In the image prediction dataset, there are too many columns about the strength of the predictions and their result.


Cleaning should be performed on these prediction columns(p1,p1_conf, p1_dog p2, etc..) to produce a resultant outcome of fewer columns.


Create two new columns that will depict the same characteristics in the these columns(p1,p1_conf, p1_dog, p2, p2_conf, p2_dog, p3, p3_conf, p3_dog).

#### Define

Extract out the data whose prediction is true for dogs.



#### Code 

In [None]:
# Condition for the data whose prediction is true for dogs.

condition = [(image_clean["p1_dog"] == True), (image_clean["p2_dog"] == True), (image_clean["p3_dog"] == True)]

In [None]:
# List of the dog breeds.

dog_breed = [image_clean["p1"], image_clean["p2"], image_clean["p3"] ]

In [None]:
dog_breed

In [None]:
# List of the prediction(probablity) values.

prediction = [image_clean["p1_conf"], image_clean["p2_conf"], image_clean["p3_conf"]]

In [None]:
# Take  the dog breed and prediction values for dog data and store in a new created columns: dog_breed and prediction.

image_clean["dog_breed"] = np.select(condition, dog_breed, default=None)
image_clean["prediction"] = np.select(condition, prediction, default=0)

### Test

In [None]:
# Check dat information to confirm new created columns.

image_clean.info()

In [None]:
# Print first 10 rows to confirm change.

image_clean.head(10)

#### Define

Since only data about dog tweet is needed for the analysis,  remove other data.

#### Note:
The values in the dog type column with null values are non-dog tweets.

#### Code

In [None]:
# Extract out data where dog_breed values are not null.

image_clean = image_clean[image_clean["dog_breed"].notnull()]

####  Test

In [None]:
# Check data information to confirm non-dog tweets have been removed.

image_clean.info()

### Remove outliers in the rating_numerator column of twitter archive data.

- There are outliers in the rating_numerator column. 

rating_numerator values are between 0 and 14 in the dataset.
However, there are other few rating_numerator values which comprises 27, 75, 420, 26 and 1776. They only appear once in the dataset. I will consider them as outliers and abnormal records.
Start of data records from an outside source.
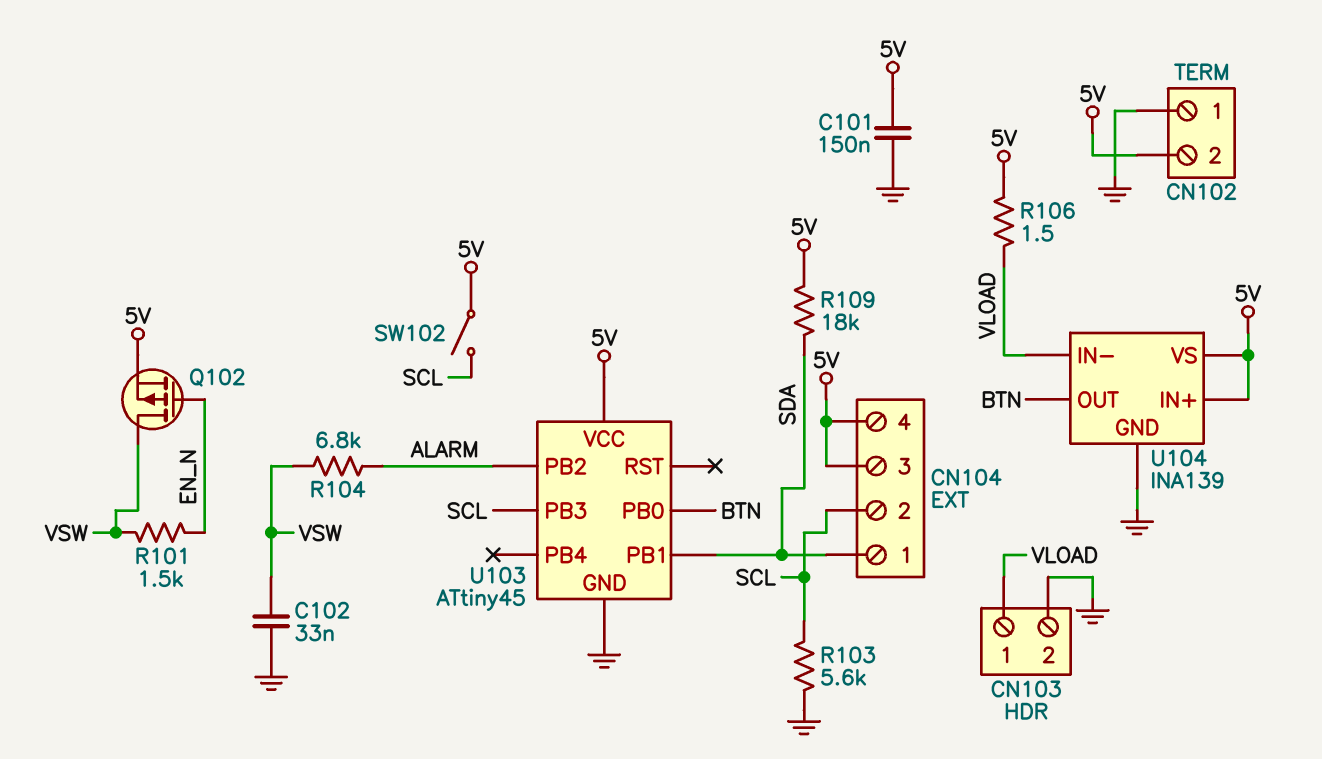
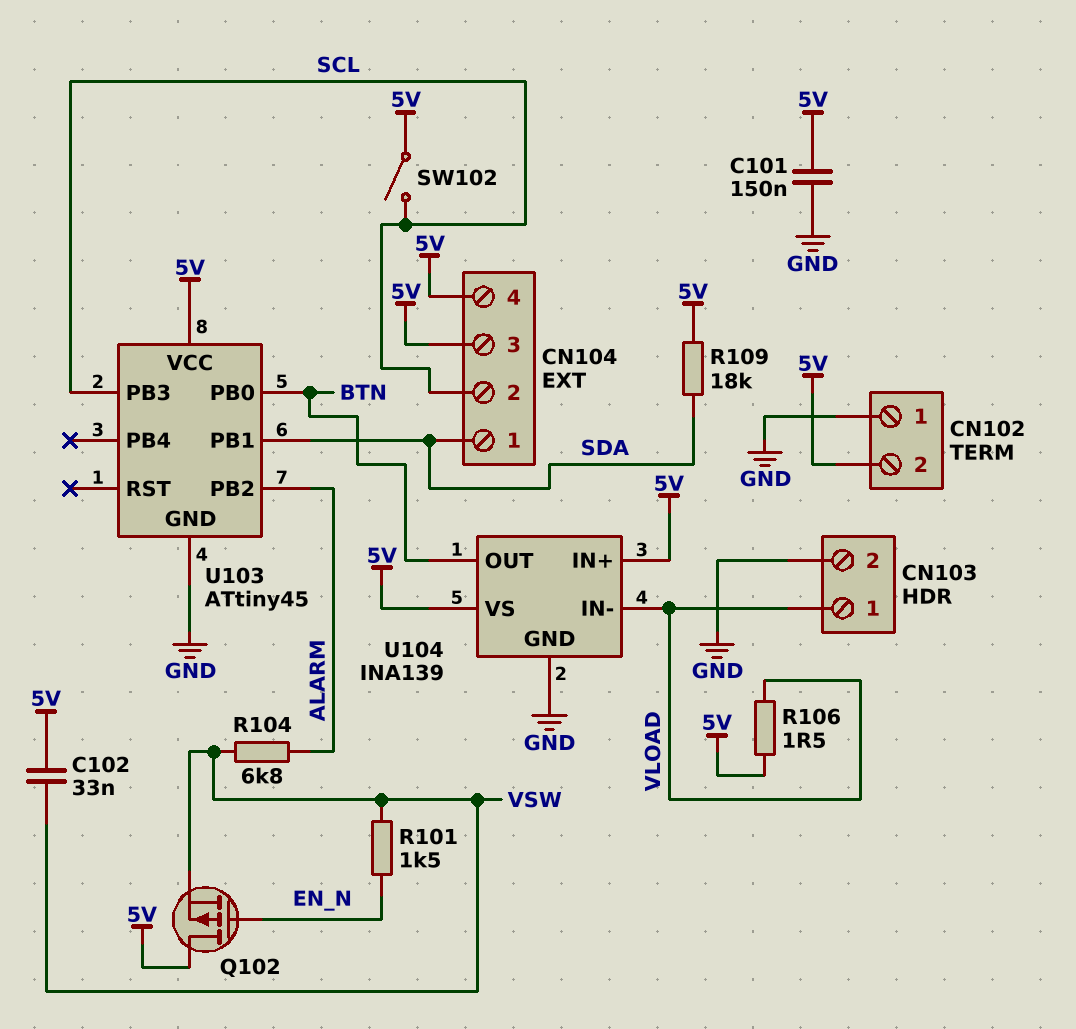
C102: 33nF (GND, VSW) -> 33nF (5V, VSW)
Q102: PMOS (G EN_N, D VSW, S 5V) -> PMOS (G EN_N, D 5V, S VSW)
R103: 5.6k (GND, SCL) -> none

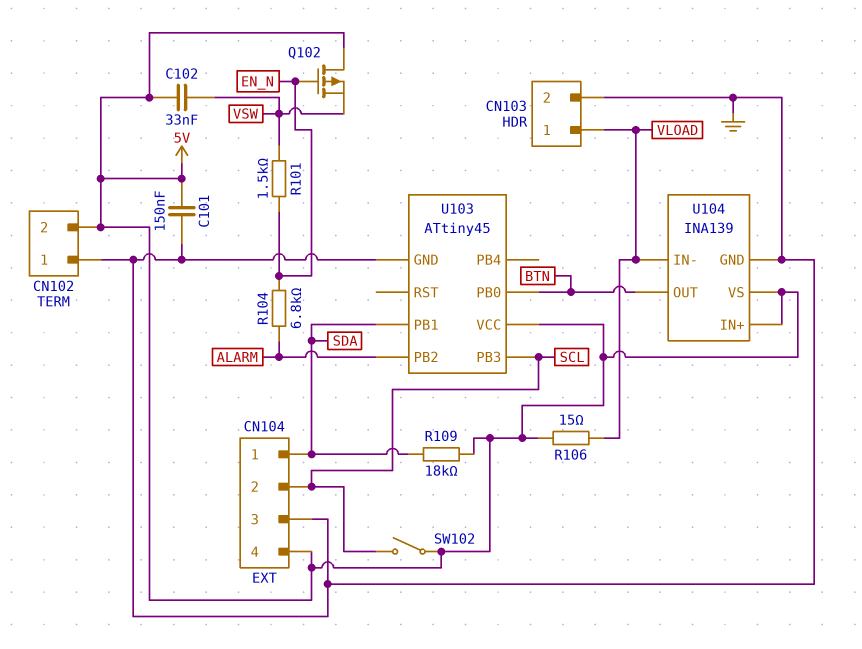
CN104 pin 3: 5V -> GND
R104: 6.8k (ALARM, VSW) -> 6.8k (ALARM, EN_N)
R106: 1.5 (5V, VLOAD) -> 15 (5V, VLOAD)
I will remove their data records from the dataset.



#### Define
Remove outliers from rating_numerator columns

#### Code

In [None]:
# Check unique values.

archive_clean["rating_numerator"].value_counts()

In [None]:
# List of outliers data.

outliers = [27, 75, 1776, 26, 420]

In [None]:
# for loop to remove all outlier data from the dataframe.

for outlier in outliers:
    archive_clean = archive_clean[archive_clean["rating_numerator"] !=  outlier]


#### Test

In [None]:
# Check unique values to confirm outliers have been removed.
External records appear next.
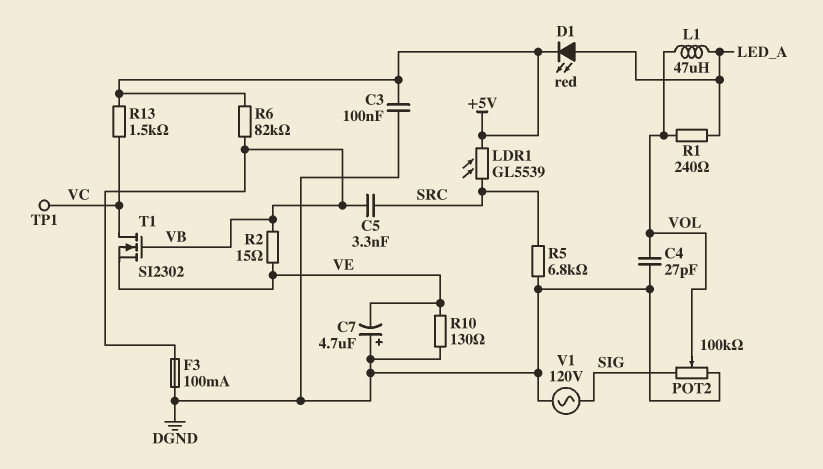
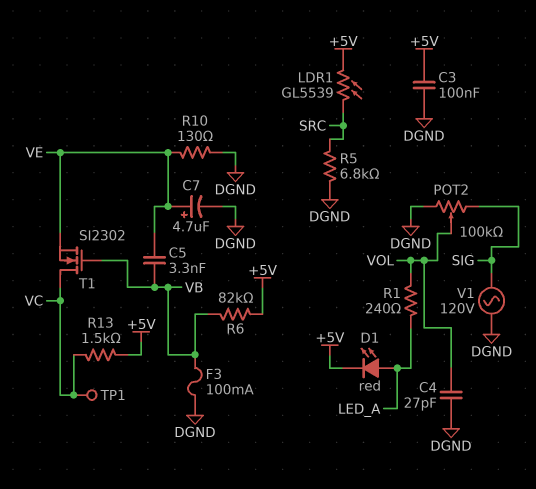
C5: 3.3nF (SRC, VB) -> 3.3nF (VB, VE)
C7: 4.7uF (plus DGND, minus VE) -> 4.7uF (plus VE, minus DGND)
L1: 47uH (LED_A, VOL) -> none
R2: 15 (VB, VE) -> none

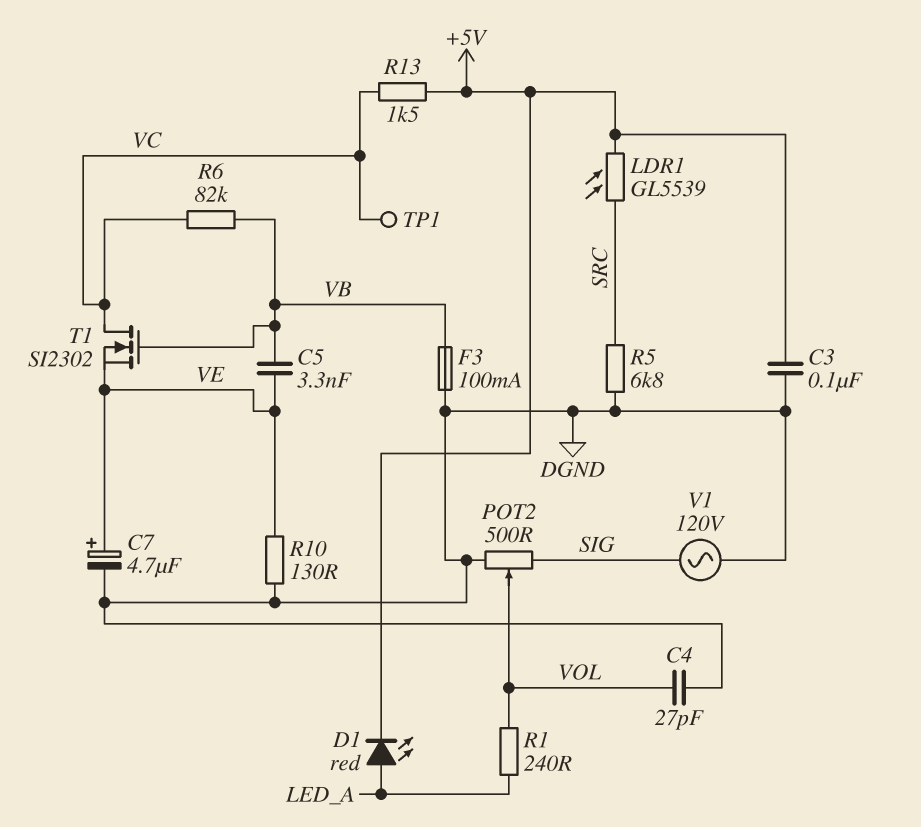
POT2: 100k (DGND, SIG, wiper VOL) -> 500 (DGND, SIG, wiper VOL)
R6: 82k (+5V, VB) -> 82k (VB, VC)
archive_clean["rating_numerator"].value_counts()

In [None]:
# Check data information to confirm change.

archive_clean.info()

### Note:
Check the data information for all three datasets to see the columns that will not be useful for my anlysis. This columns will be dropped.

In [None]:
image_clean.info()

In [None]:
tweet_clean.info()

In [None]:
archive_clean.info()

### Drop columns not useful for analysis in archive datasets.

#### Define
Drop the following columns:

- in_reply_to_status_id
- in_reply_to_user_id
- text 
- retweeted_status_id
- retweeted_status_user_id
- retweeted_status_id 
- retweeted_status_user_id
- retweeted_status_timestamp
- expanded_urls
- rating_denominator

#### Code

In [None]:
# Print column names to know which columns to drop.

archive_clean.columns

In [None]:
# Drop columns not useful for analysis in archive datasets. 

archive_clean.drop(["in_reply_to_status_id", "in_reply_to_user_id", "text", 
                    "retweeted_status_id", "retweeted_status_user_id", "retweeted_status_id", 
                    "retweeted_status_user_id", "retweeted_status_timestamp", 
                    "expanded_urls", "rating_denominator"], axis=1, inplace=True)

#### Test

In [None]:
# Print first five rows to confirm change.
archive_clean.head()

In [None]:
# Check data information to confirm change.
archive_clean.info()

### Rename Columns in archive datasets.

#### Define
Rename Columns in archive datasets to relatable names.

#### Code

In [None]:
# Rename Columns in archive datasets to relatable names.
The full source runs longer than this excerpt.